Unlike Vivian, Esther has no wisecracking sidekick; instead she must rely on the letters and instructions strewn about, which are archived in her journal along with her objectives. The time machine also serves as an interactive map, marking out locations – across time – where tasks are pending, and those which have changed since Esther's last visit. By allowing teleportation to specific destinations, this invaluable facility eliminates the tedious legwork that cripples most casual games.

The attention to detail extends from the plot and puzzles into production as well. The richly coloured scenes reflect their eras and moods, such as the Venetian mansion in the grips of the plague or its British counterpart crumbling under the witch's onslaught. Comparing locations through the centuries is a delightful pastime in itself. Ambient animation, like wavering sunbeams and footsteps on dusty floors, is subtle and efficient, as is the orchestral score, which is lovely in parts and ominous in others. Cutscenes are spectacular, be it Esther's nightmares, the witch running amok, or the release of fire-moths from the crystal cage. The time machine animation is also sleek and never gets stale despite many repetitions. Unfortunately, the screens are annoyingly cluttered with multiple hotspots (and repetitive comments) for non-essential elements that are never deactivated, resulting in a lot of extra clicks. Conversations and cutscenes are expertly voiced, though in-game commentary is text-based, with coherent, easy-to-follow dialogues.

While the main game ends with a blazing cliffhanger and the announcement of a sequel, the Collector’s Edition returns to the past for a complicated half hour story of a woman trying to save both infant and adult Esther from her fiery predicament. Along the way, she must repair the time machine, visit an outlandish lab and a herbalist's hut, and solve a handful of easy minigames. A notable exception is a poorly clued, visually and mentally taxing pattern-matching puzzle that may make you grateful for the skip button. The bonus chapter has four more repeating hidden object searches, and is a fairly unnecessary extension of play time unless one is really keen to learn how Esther arrived at the orphanage or manages her predictable present-day escape. A unique extra is an encyclopaedia of key characters and objects, though having it on hand while playing may have made it a more useful reference.

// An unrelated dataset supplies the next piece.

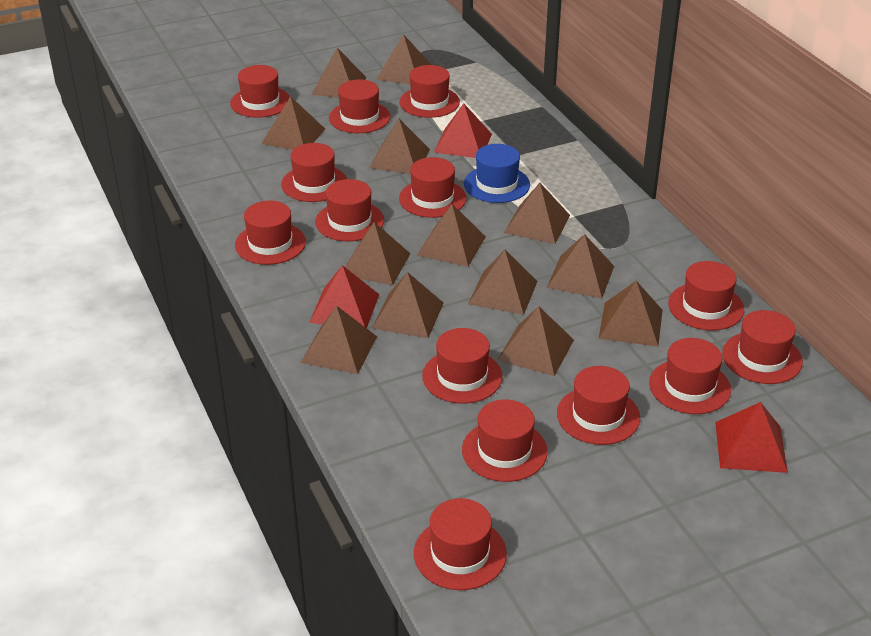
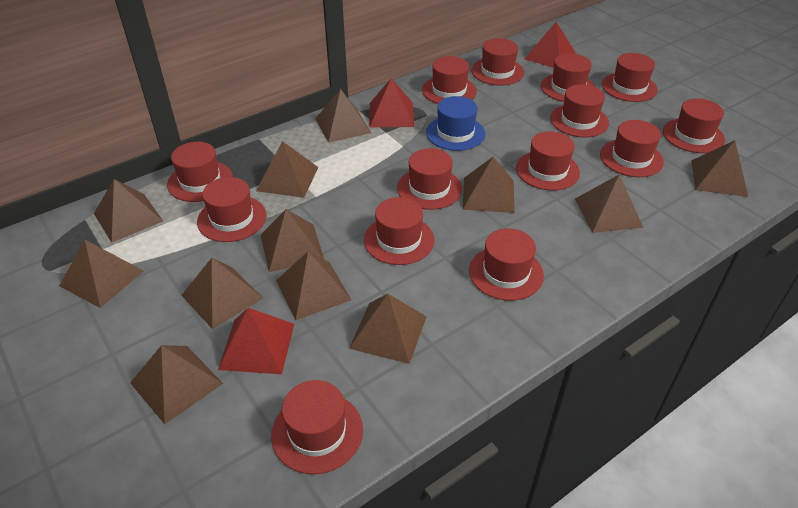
brown pyramid: 13 -> 12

Time Mysteries: The Ancient Spectres is most certainly another very good game from Artifex Mundi (immediately following the stellar Enigmatis: The Ghosts of Maple Creek). Its fantasy-based story is laid out plausibly and ties in actual historical events, the reasonably challenging gameplay flows smoothly and stays aligned with the plot, and the production is largely superlative. But what elevates it to a great game is the way it links its core time-travel concept into the gameplay to create an experience that is complex and thought-provoking beyond the pretty window-dressing. It connects actions to consequences with rare rationality, and is confident enough of its own potential to avoid deceiving players with unnecessary backtracking and ill-informed quests, making it a casual adventure that's well worth your time.